Thursday, June 2, 2016

Clash of conventions


The recurring volatility in the market is but a reflection of opposing viewpoints about the same trigger

By Mohan Sule

Besides the question whether volatility is here to stay, another issue frustrating investors is the ability of an event that triggers a stock to spurt to cause a sell-off on another occasion. In fact, the different interpretations of corporate actions or policy initiatives are partly responsible for the constant state of fluctuation of the market. Liquidity injection by central banks is supposed to be an extreme measure to poke the economy from its slumber. The step, ironically, cheers the market, anticipating the flow of cheap money. The moment Bank of Japan paused in its efforts to pump money into the system to boost inflation, global markets shuddered instead of taking it as an indicator of the country’s improving health. Doubts about the sustainability of the US economy spur a wave of buying of emerging markets assets. A vibrant American economy, in fact, is beneficial to exporters as they can take advantage of the weak home currencies. The continuing release of the euros in the system by the European Central Bank buoy equities fattened on cheap liquid diet, shrugging off the reality of the region’s fragility. The negative interest rates offered by BoJ are seen unavoidable to encourage spending despite the potency of the move to sow doubts about the future. The current spell of turmoil in the market should temper the bullish or bearish streak of investors: cycles are going to be short and snappy as evident from the turnaround in the prices of oil and other commodities.
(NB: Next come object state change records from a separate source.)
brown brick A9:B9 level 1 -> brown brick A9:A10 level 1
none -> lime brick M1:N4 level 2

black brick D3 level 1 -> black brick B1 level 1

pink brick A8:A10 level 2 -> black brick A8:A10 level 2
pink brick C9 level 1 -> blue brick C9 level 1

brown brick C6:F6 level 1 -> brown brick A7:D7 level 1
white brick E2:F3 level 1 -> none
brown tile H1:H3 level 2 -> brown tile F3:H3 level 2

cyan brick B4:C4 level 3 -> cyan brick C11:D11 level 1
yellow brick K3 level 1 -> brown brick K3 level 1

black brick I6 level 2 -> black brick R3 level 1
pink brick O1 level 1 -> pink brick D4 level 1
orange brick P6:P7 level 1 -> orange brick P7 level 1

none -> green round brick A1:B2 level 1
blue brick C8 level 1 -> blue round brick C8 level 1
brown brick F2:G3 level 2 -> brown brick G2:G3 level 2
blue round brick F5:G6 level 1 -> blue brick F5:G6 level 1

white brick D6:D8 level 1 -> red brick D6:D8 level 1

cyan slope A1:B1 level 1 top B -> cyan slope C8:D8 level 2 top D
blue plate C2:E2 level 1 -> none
The ongoing results season has been marked with roller-coaster moments, once against testifying to the risk of the unexpected reaction to an expected development. The outcome of two banks reducing interest rates is contrasting: there is liquidation in the shares of a profit-making new generation private sector bank but buying of a big PSU lender saddled with huge bad assets. The market obviously feared squeezing of the margins of the private bank known for judicious lending. On the contrary, investors probably viewed the rate cut by the PSU as being an opportunity to its borrowers for refinancing. The normal reaction of investors to disappointing numbers should be to head for the exit as prices might have run ahead in anticipation of a good score card. The downward revision in valuations due to an out-of-line blip, however, can make a sound stock with an optimistic outlook seem a value buy. No wonder stocks of two two-wheeler companies exhibited symptoms entirely in tandem with their past performance but shares of a software giant became eligible to enter due to a temporary setback. The contradictory perception of the market to capital-raising by companies, too, is another enigma for investors. The exercise by profitable companies is taken as a sign of confidence of growing the market share. Another set of companies receives thumbs down as the funds are required to retire debt. Some might feel repairing of balance sheet is a positive development that necessitates a re-rating as it displays the resolve to become lean and fit. Higher provisioning by banks is painful in the short term but considered a necessary surgery. Ironically, PSU banks fitting the category were embraced but not a private sector bank.

In the same way, divesting of non-core assets by a company gets a warm reception by the market, without pondering as to why these businesses were acquired in the first place if not for the pressure of big investors to use the cash in a meaningful way to expand presence. Investors who had earlier applauded a company’s move to integrate, foray into new geographies, expand product portfolio or diversify to protect flagship business become impatient for the management to streamline operations and products. Pledging of shares or paring of stake by promoters is considered as a last resort to stay solvent or loss of confidence in their business. That there are buyers for or lenders against the shares, however, can be construed as the paper being investment-grade. Buybacks also generate conflicting emotions. Companies willing to purchase shares from the open market are often cash-rich, implying a solid footing in the industry. As equity investing looks ahead rather than back, there is also disappointment that the management has not found suitable avenues to earn good returns. Some investors might prefer to stay invested, satisfied with the cash-generation capability, while many others might not want to hold an ill-liquid stock of a company with no idea of what to do going ahead. The market needs investors with opposing investment strategies to create liquidity. But do investors need a market that initially welcomed the plunge in crude prices and is now enthusiastically talking about bottoming out and recovery due to rising commodities?